Et si Vous Vous reconnaissez,
alors peut-être que ce lieu était vôtre avant même que je l’écrive.
Il était une fois,
une île que presque personne ne voyait.
Elle n’était pas grande.
Mais elle respirait.
Doucement.
Comme un secret qu’on n’avait jamais osé ouvrir.
Elle flottait à distance.
Ni loin, ni proche.
Toujours juste à côté du monde,
mais jamais tout à fait à lui.
Quand la rumeur montait,
elle se faisait silence.
Et quand le silence durait,
elle attendait.
Elle ne cherchait ni visiteurs,
ni conquérants.
Elle rêvait d’une seule Présence.
Une Femme.
Une vraie.
Pas douce.
Pas passante.
Une Reine.
Quelqu’un qui viendrait non pour la découvrir,
mais pour la gouverner.
Quelqu’un dont le regard suffirait à faire plier la lumière,
et dont les mains sauraient tracer des lois sur sa peau.
Si l’amour était vrai,
si la Reine venait avec l’intention de rester,
alors l’île s’ouvrirait.
Et elle vivrait pour Elle.
Mais ce que la Reine ne savait pas encore,
c’est que ce royaume, une fois offert,
donne aussi la vie à celle qui le prend.
Il devient refuge.
Il devient source.
Il devient arme et miroir.
Et rien, après cela, ne peut être comme avant.

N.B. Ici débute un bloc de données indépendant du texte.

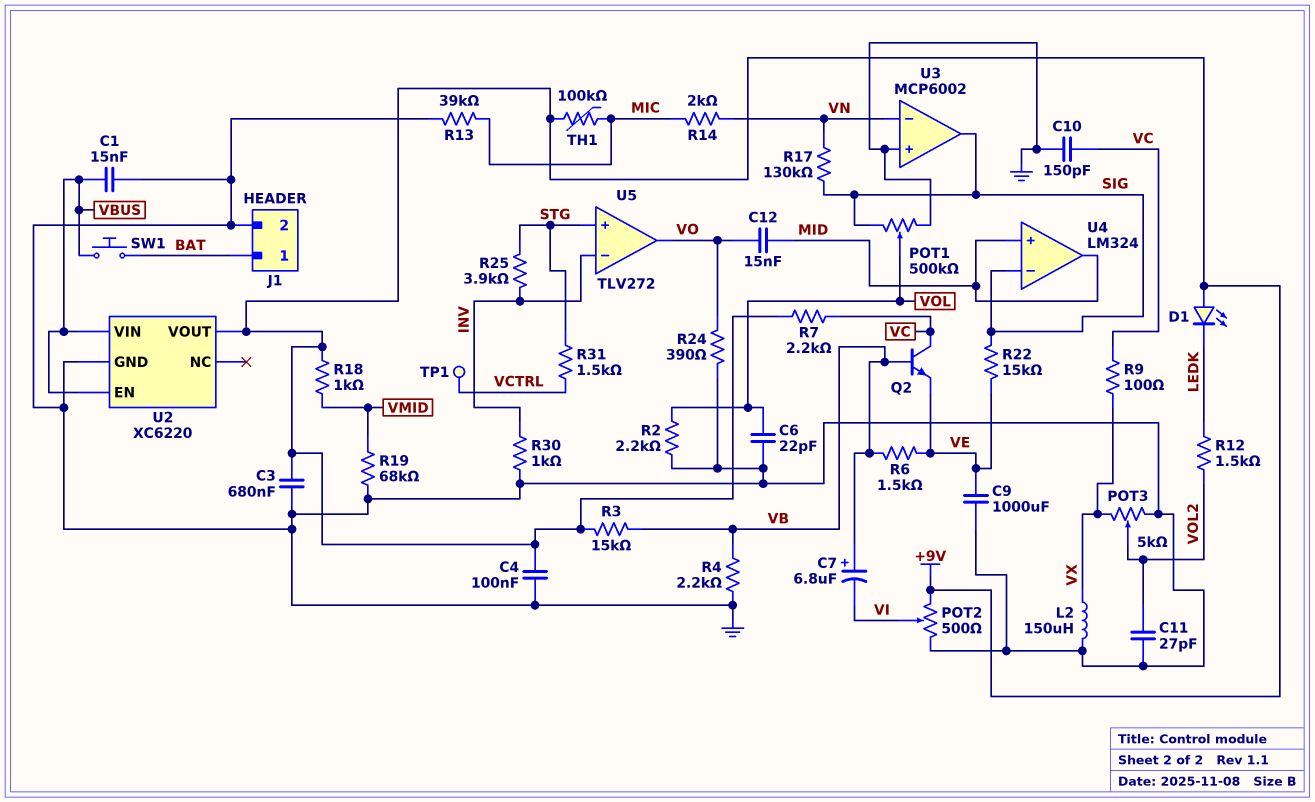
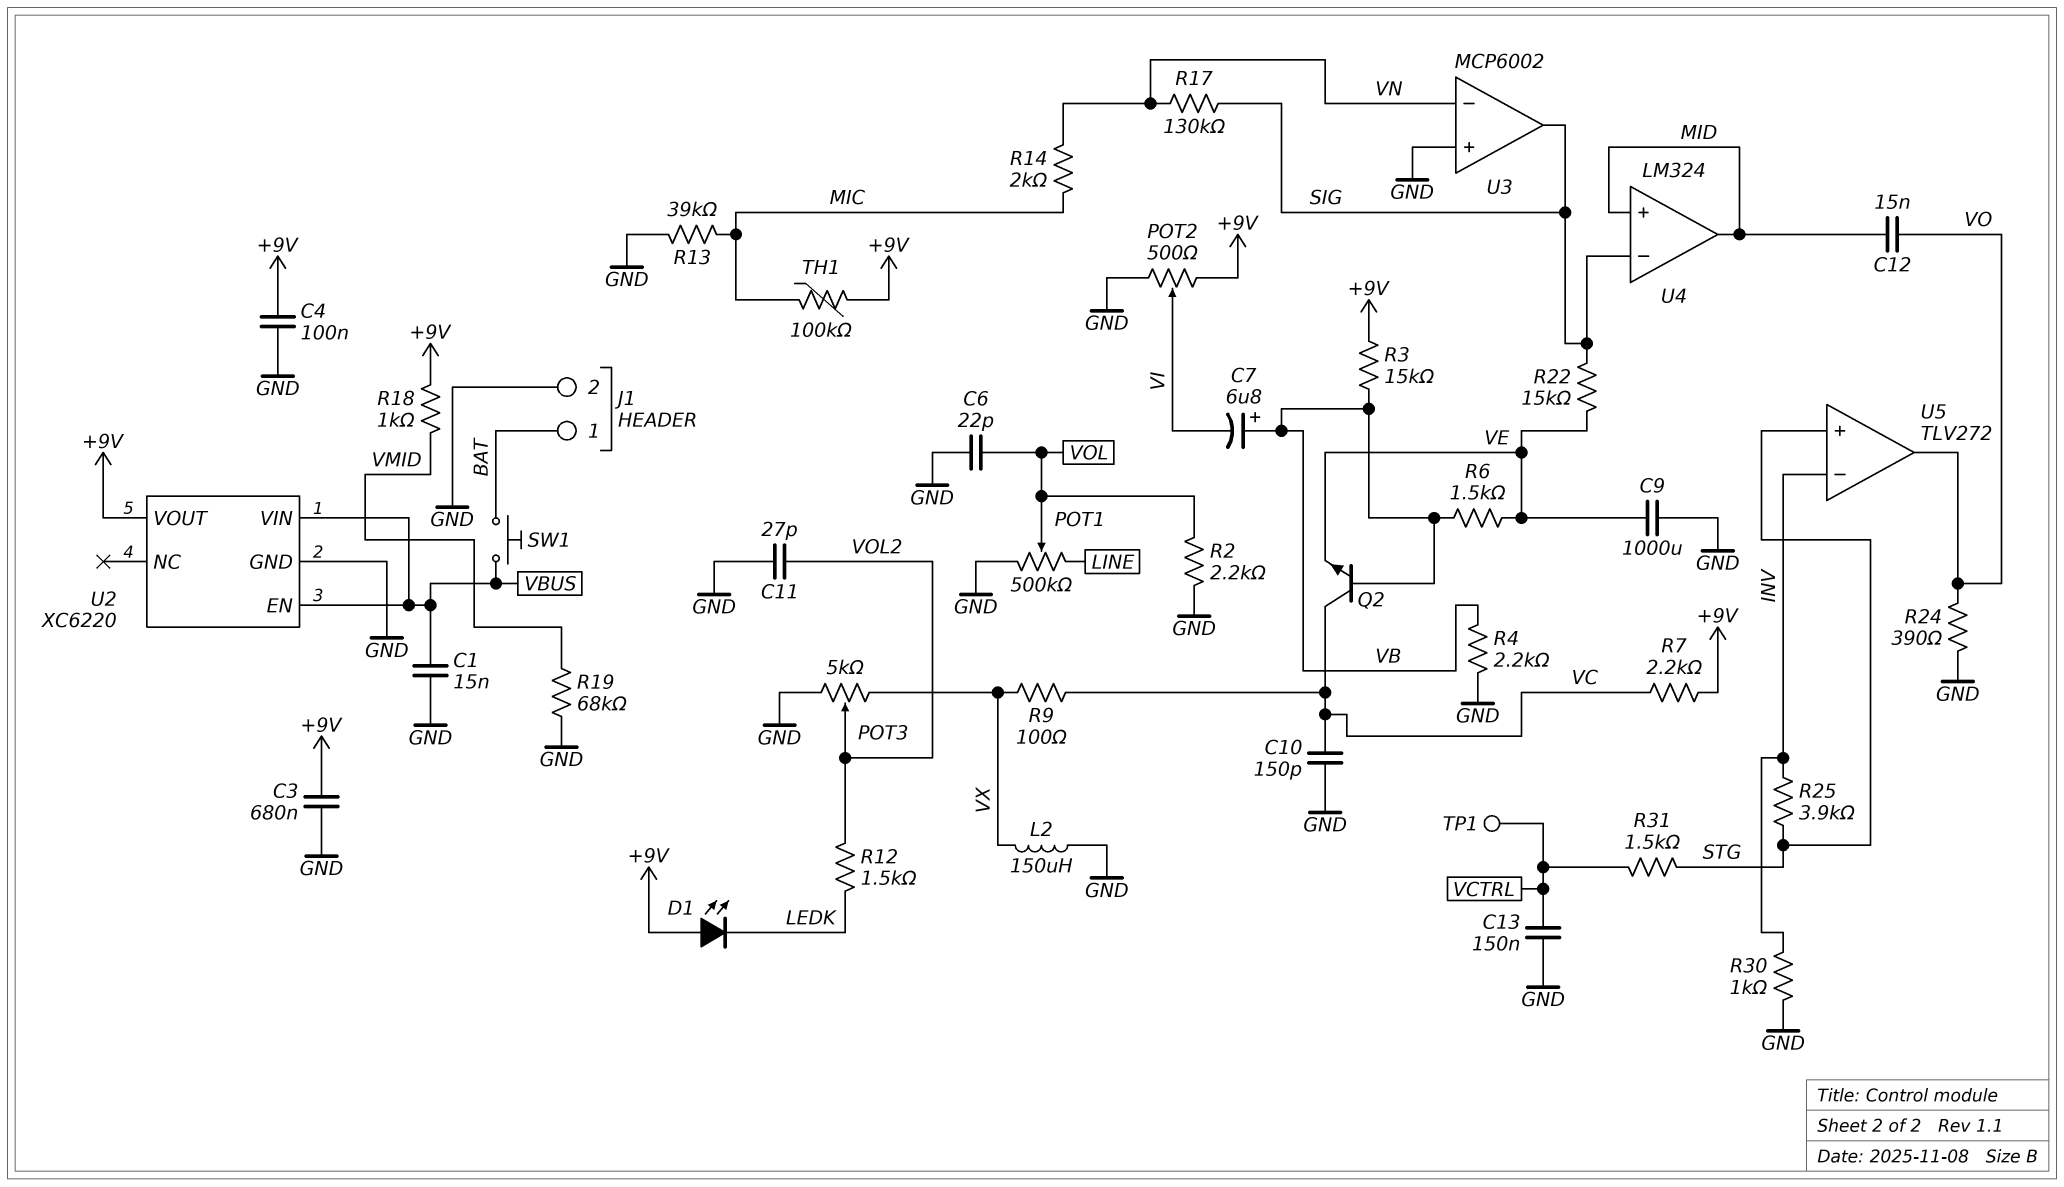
C13: none -> 150nF (GND, VCTRL)
POT1: 500k (GND, SIG, wiper VOL) -> 500k (GND, LINE, wiper VOL)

Un jour pourtant, une Femme s’est approchée.
Elle n’a pas pris la terre.
Mais elle a scellé l’entrée.
Autour de son serviteur, elle a passé un anneau d’acier.
Une cage fine, précise, consentie.
Un sceau d’amour.
D’obéissance.
De foi.
Et le cœur de l’île a battu plus fort.
Elle était peut-être celle qui resterait.
Peut-être celle qui marquerait les pierres et les jours.
Mais un soir, le ciel s’est noirci.
Le vent s’est levé.
L’île s’est tendue, offerte, prête à être tenue.
Et la Reine… a reculé.
Il n’y avait besoin ni de violence, ni de cris.
Seulement qu’une voix se lève, qu’une main se pose, qu’un ordre calme traverse la tempête.
Mais rien n’est venu.
Le Royaume a vacillé.
Et l’île, dans le chaos, a compris
qu’elle ne pouvait s’offrir à une couronne qui tremble.
Quand la Reine est revenue avec l’éclaircie,
le ciel était clair.
Le vent était tombé.
Mais l’île s’était refermée.
Depuis, elle ne s’agite plus.
Elle ne supplie pas.
Elle ne promet rien.
Elle attend.
Avec cette patience que seuls les territoires inviolés peuvent encore offrir.
Elle sait qu’un jour,
une Femme viendra,
avec l’amour pour sève,
et l’autorité pour souffle.
Et alors, elle s’inclinera.
Sans retour.
Et vivra pour Elle.
Et sa Reine, à travers elle,
connaîtra enfin la puissance tranquille
d’un royaume à genoux.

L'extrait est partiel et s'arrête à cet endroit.